Com grande probabilidade e a acreditar nas sondagens, o objetivo é praticamente impossível de atingir. Mas isso não invalida que a extrema-direita esteja a crescer exponencialmente nas intenções de voto dos europeus. Nem invalida que PPE e o PSE juntos venham a perder a maioria, pela primeira vez desde que existe Parlamento Europeu (o que tem outras implicações institucionais). Nem implica que a confiança crescente deste tipo de partidos que querem mudanças radicais não sejam motivo de preocupação.

Como travar esta onda de populismo extremista? Emmanuel Macron deu a sua resposta recorrendo à longa tradição federalista, propondo mais e maior integração.

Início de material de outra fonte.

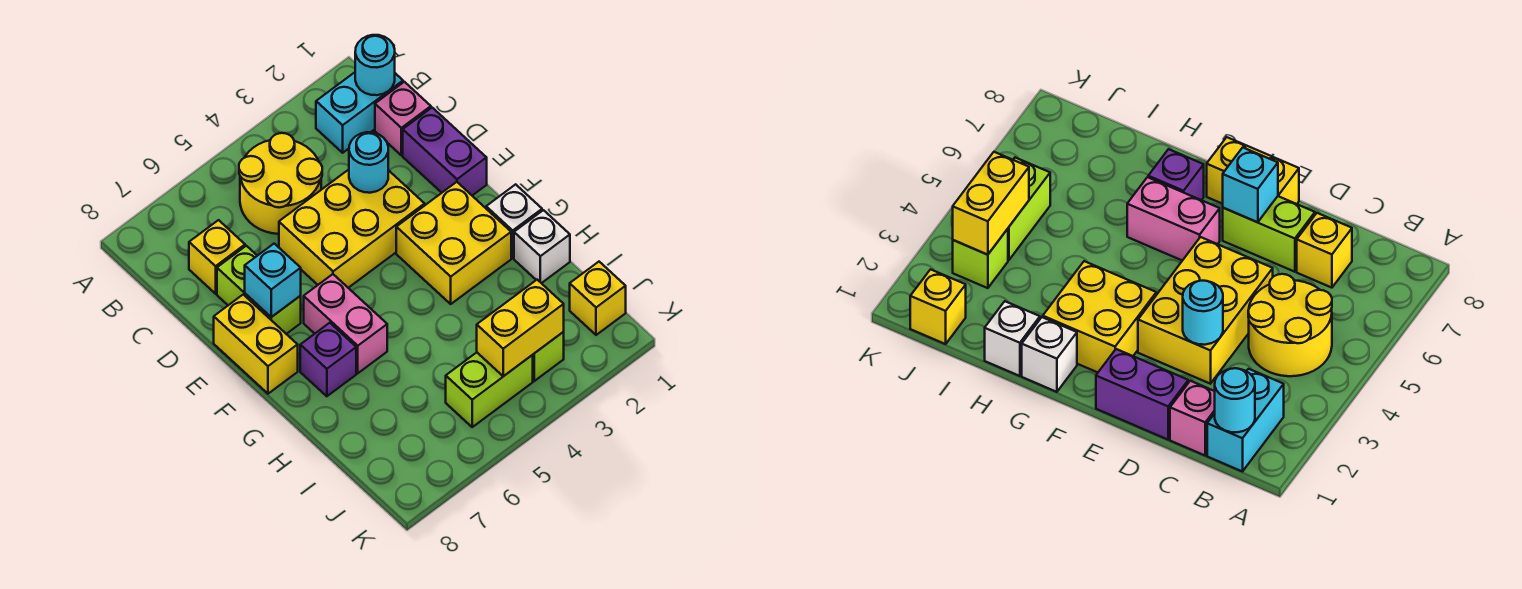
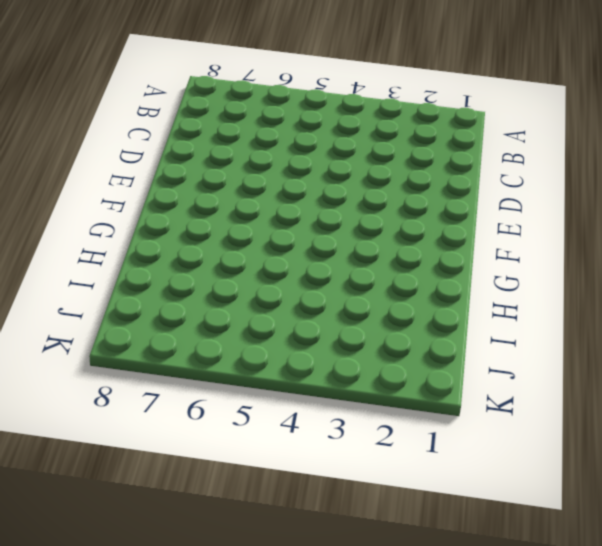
none -> cyan brick B1:B2 level 1
none -> yellow round brick B4:C5 level 1
none -> pink brick C1 level 1

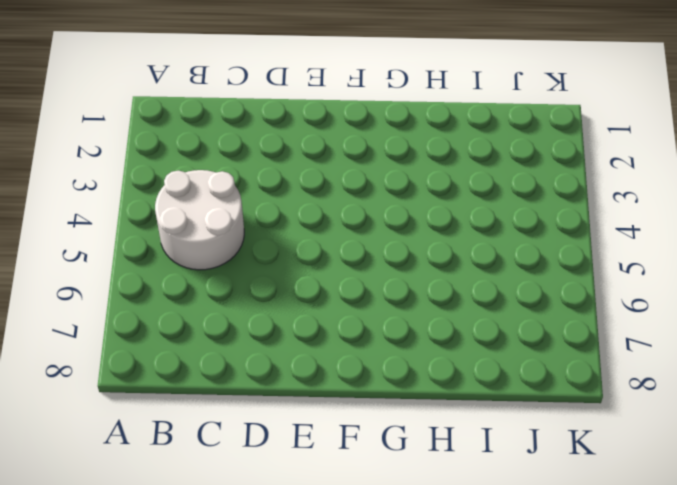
white round brick B4:C5 level 1 -> yellow round brick B4:C5 level 1
none -> cyan brick B1:B2 level 1
none -> pink brick C1 level 1
none -> yellow brick C7 level 1

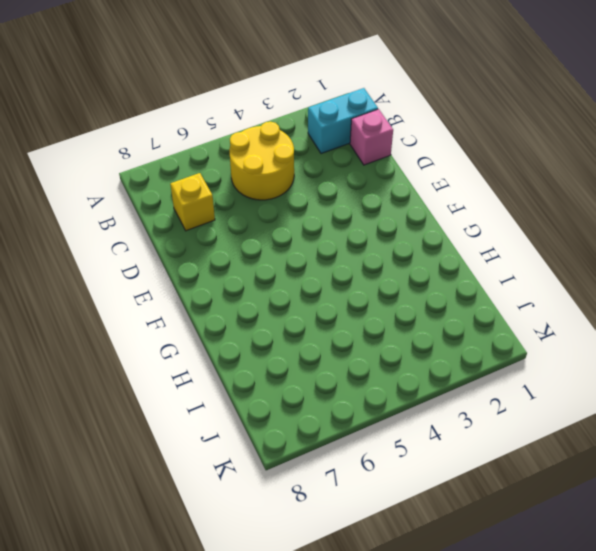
none -> purple brick D1:E1 level 1
none -> yellow brick D3:E5 level 1
none -> lime brick D7:E7 level 1

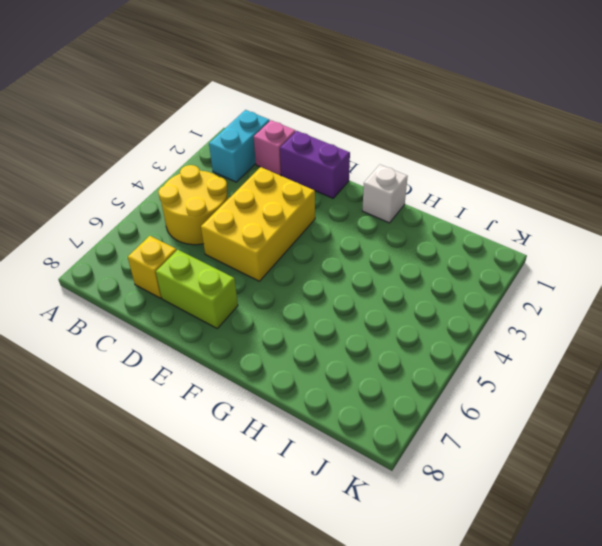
none -> yellow brick E8:F8 level 1
none -> yellow brick F2:G3 level 1
none -> pink brick F6:G6 level 1

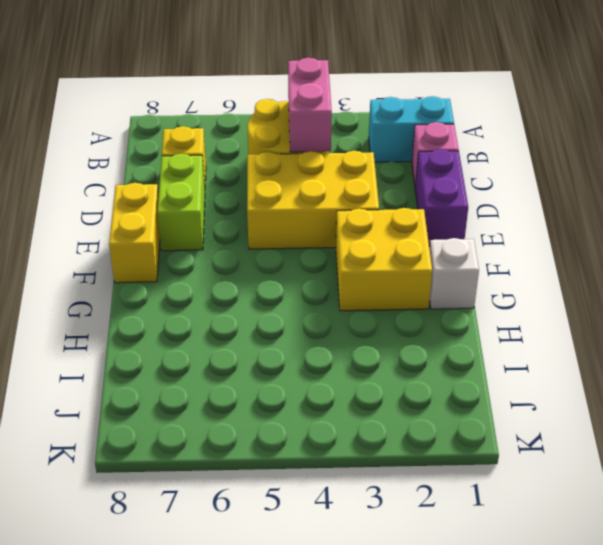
pink brick B4:C4 level 2 -> pink brick F6:G6 level 1
none -> purple brick G7 level 1
none -> white brick H1 level 1
none -> yellow brick J1 level 1

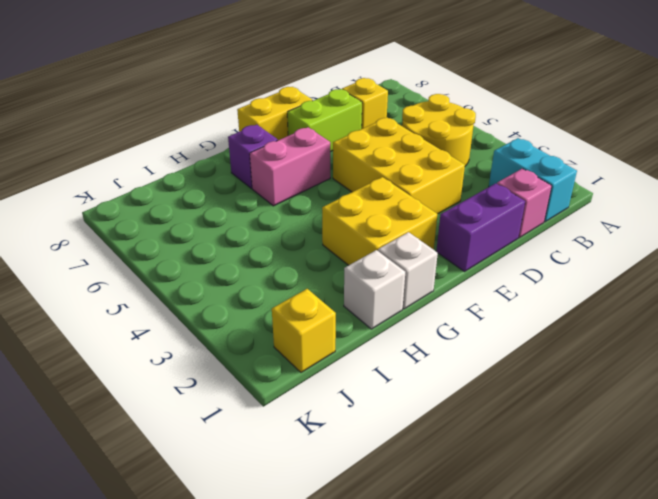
none -> lime brick J3 level 1
none -> lime brick J4:J5 level 1
none -> cyan round brick B1 level 2

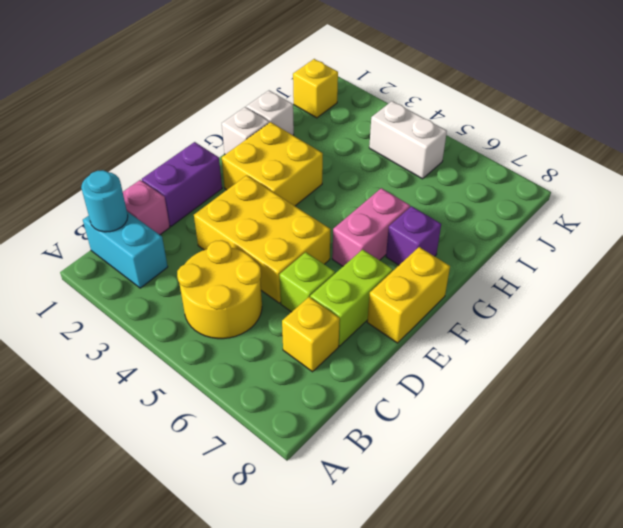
lime brick D6 level 1 -> lime brick J3 level 1
white brick J4:J5 level 1 -> lime brick J4:J5 level 1
none -> cyan round brick D3 level 2
none -> cyan brick E7 level 2
none -> yellow brick J3:J4 level 2

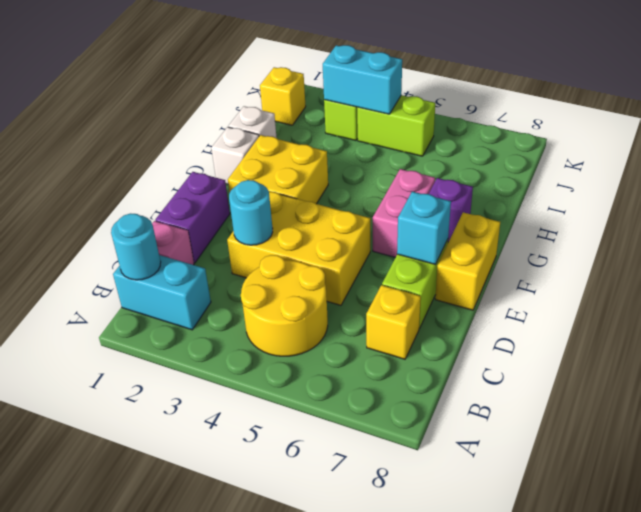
cyan brick J3:J4 level 2 -> yellow brick J3:J4 level 2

Mas a verdade é que, como foi sugerido aqui, esse modelo, que pode ter servido a UE durante décadas, está a ser altamente contestado (se não estiver mesmo esgotado). E se é séria a ideia de que as instituições europeias devem ser mais democráticas e mais próximas dos cidadãos europeus, então começar por ouvir os descontentamentos daqueles que votam nas eleições para o Parlamento Europeu, em vez de continuar a famosa marcha da bicicleta, talvez não fosse um mau princípio.

A posição de Macron pode até ser dominante nas instituições, mas não é a única. Mark Rutte, o primeiro-ministro holandês e Annegret Kramp-Karrenbauer, a presidente da CDU alemã, perceberam uma coisa muito importante: a União Europeia é mais do que uma aliança de estados, mas também é uma aliança de estados. E que o nacionalismo por si só não é o problema. O nacionalismo antieuropeu – logo, um nacionalismo que se define em oposição ao projeto europeu, que a esmagadora maioria das vezes vem com um projeto extremista anexado – é que é.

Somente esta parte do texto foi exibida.